Actually, it's best not to think of Inferno as a successor to Plan 9, but
as an offshoot.
Understood.
I *think* I understand the motivations for wanting Plan 9 over
Inferno, for example retaining fondness for native CPU compilation
over VMs -- but TBH, given the relatively small influence of either
platform on the wider world, and the close relationship between them,
I don't see there being sufficient differentiation to keep both alive.
But I do not understand the OSes, the communities and so on well
enough; mine is an outsider's perspective.
The real story has more to do with Lucent internal
dynamics than to do with attempting to develop a better research
platform. Plan 9 has always been a good platform for research, and
the fact that it's the most pleasant development environment I've
ever used is a nice plus. However, Inferno was created to be a
platform for products.
Well, yes, but Java won that war, ISTM. And now that Java is losing
that niche too, it's time to strike out for new ground, IMHO.
The Inferno kernel was basically forked from
the 2nd Edition Plan9 kernel, and naturally there are some places
that differ from the current 4th Edition Plan 9 kernel.

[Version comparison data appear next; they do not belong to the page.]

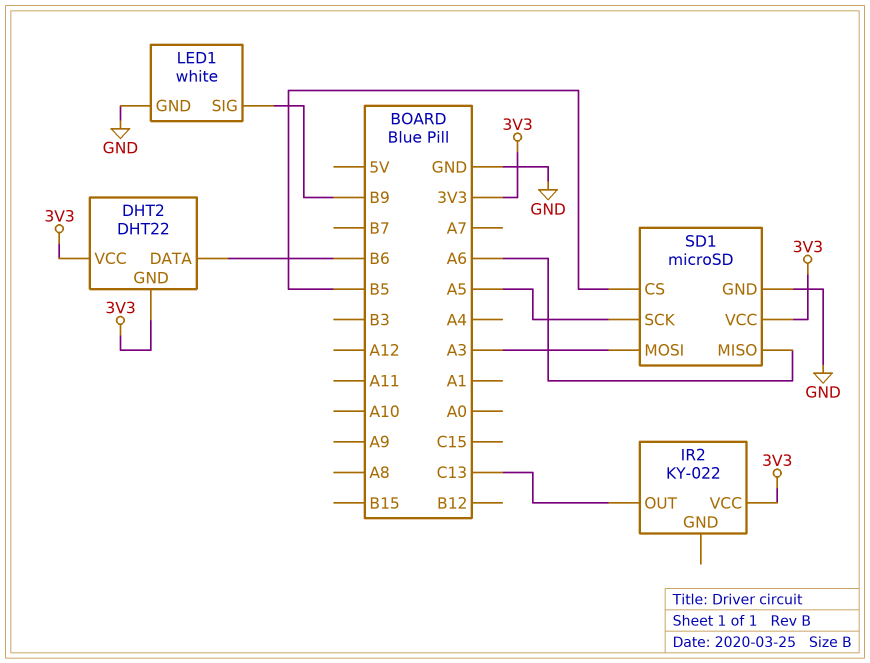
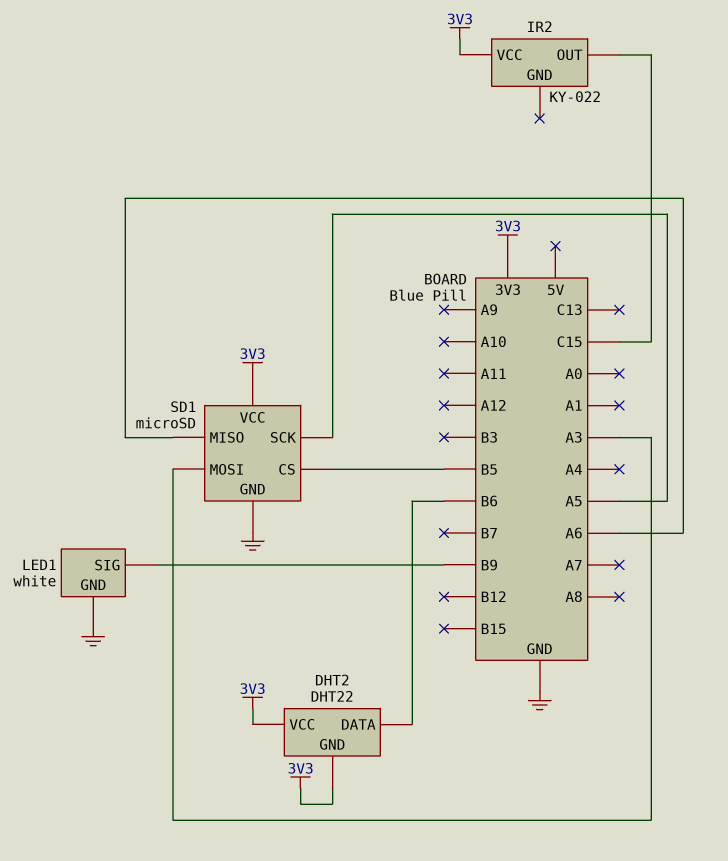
IR2 pin OUT: C13 -> C15

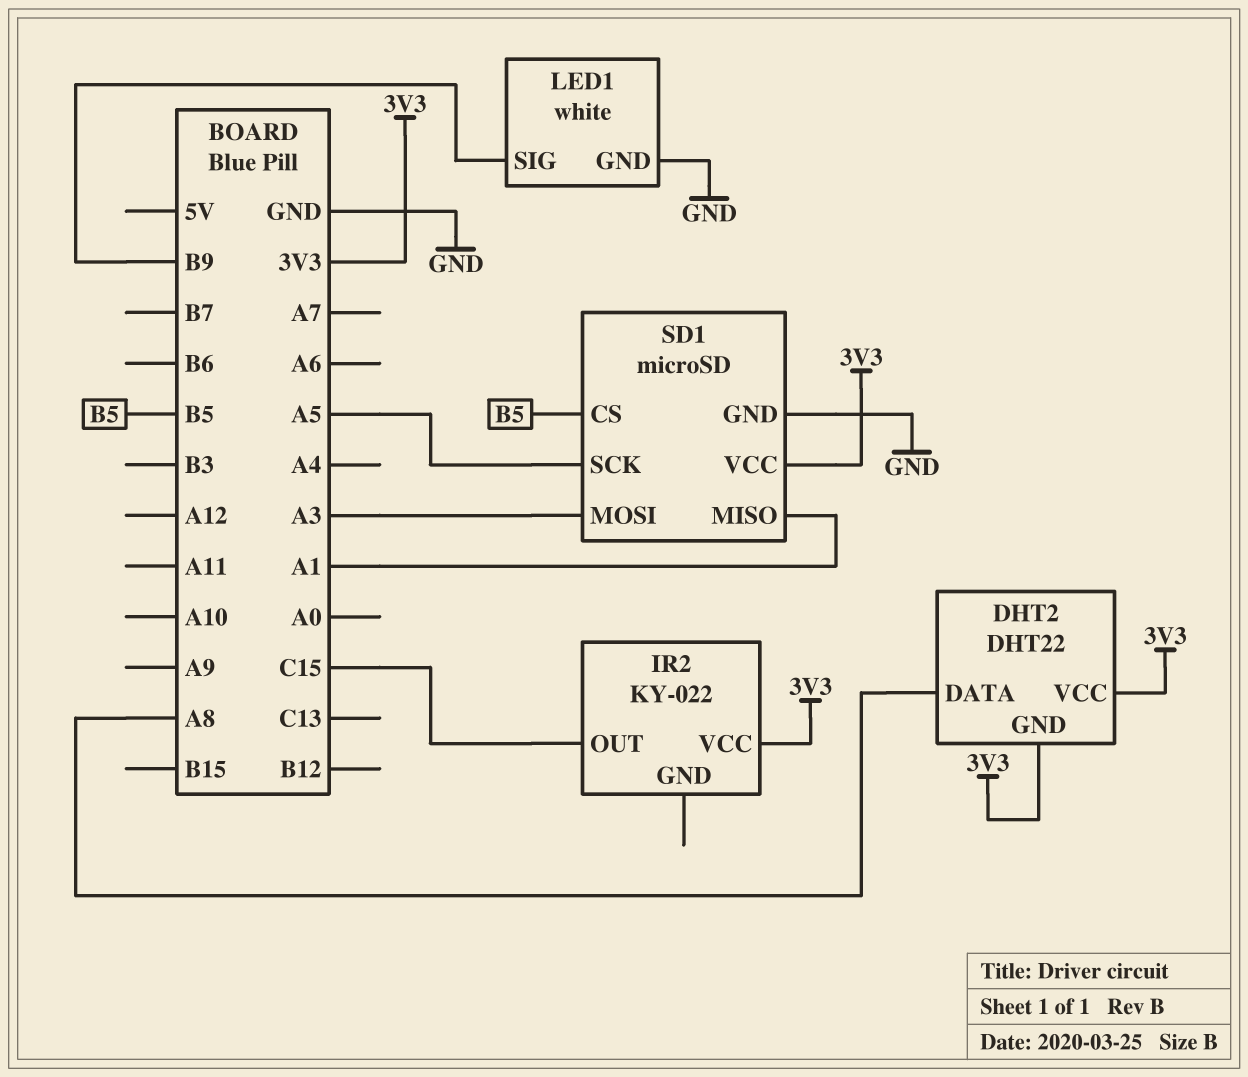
DHT2 pin DATA: B6 -> A8
SD1 pin MISO: A6 -> A1

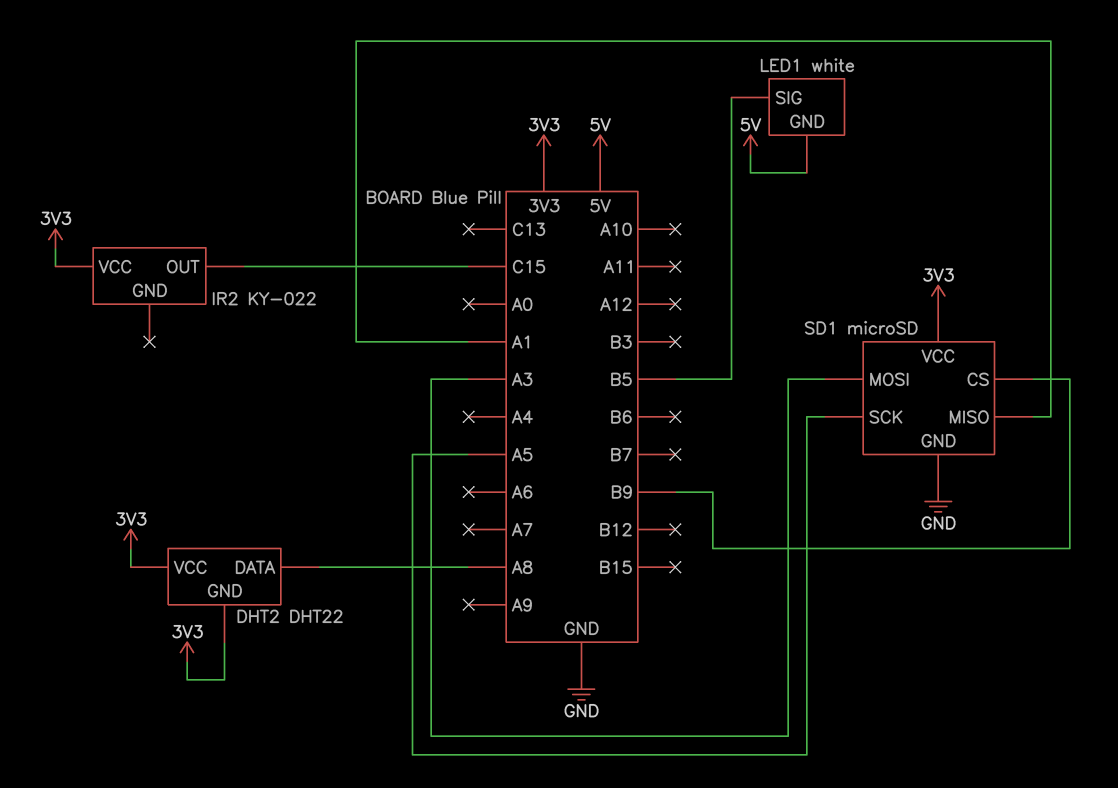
LED1 pin GND: GND -> 5V
LED1 pin SIG: B9 -> B5
SD1 pin CS: B5 -> B9

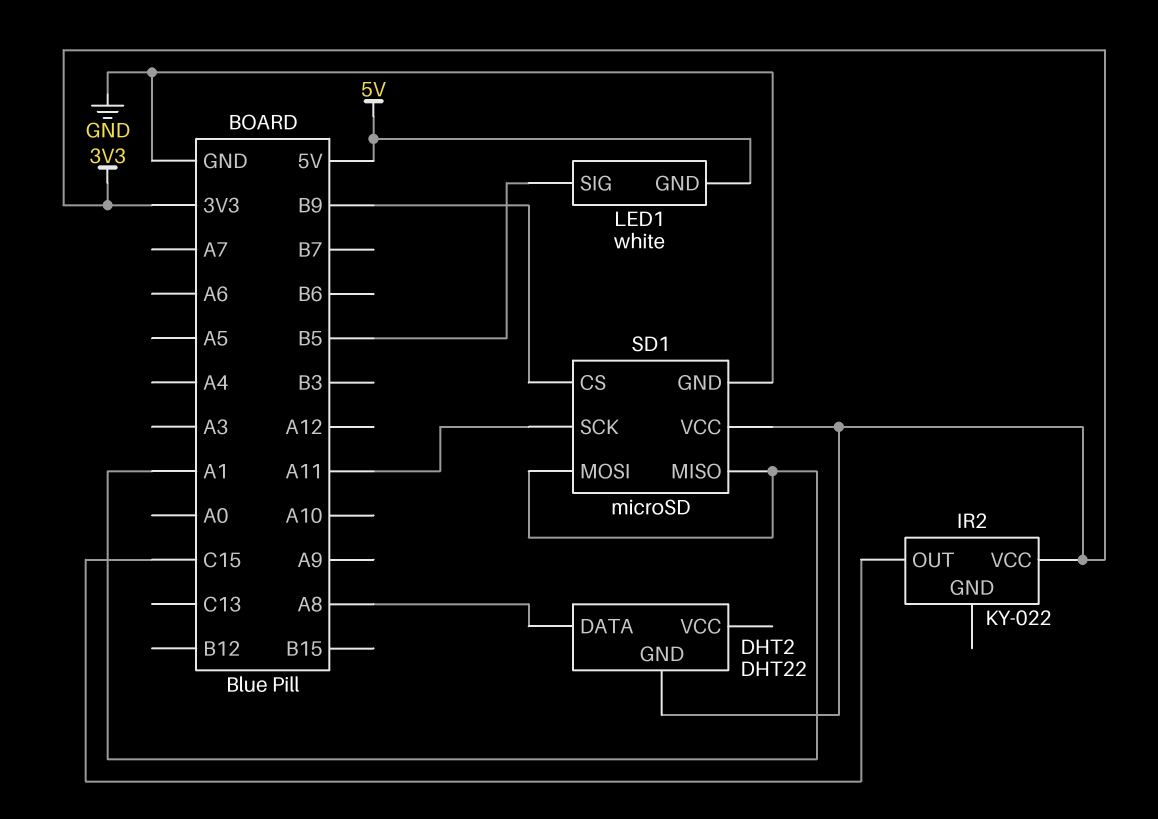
DHT2 pin VCC: 3V3 -> none
SD1 pin MOSI: A3 -> A1
SD1 pin SCK: A5 -> A11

However, a
number of the differences have been resolved over the years, and
the same guy does most of the maintenance of the compiler suite that's
used for native Inferno builds and for Plan 9. Although you usually
can't just drop driver code from one kernel into the other, the differences
are not so great as to make the port difficult. So both still exist and
both still get some development as people who care decide to make
changes, but they've never really been in a position to merge.
And BTW, if you like the objectives of the Limbo language in Inferno,
you'll find a lot of the ideas and lessons learned from it in Go. After
all, Rob Pike and Ken Thompson were two of the main people behind
Go and, of course, they had been at the labs, primarily working on
Plan 9, before moving to Google.
I am sure you're right but as a non-programmer myself, I'm not very
interested in new languages for the traditional Unix stack. It's the
OS stuff that interests me personally.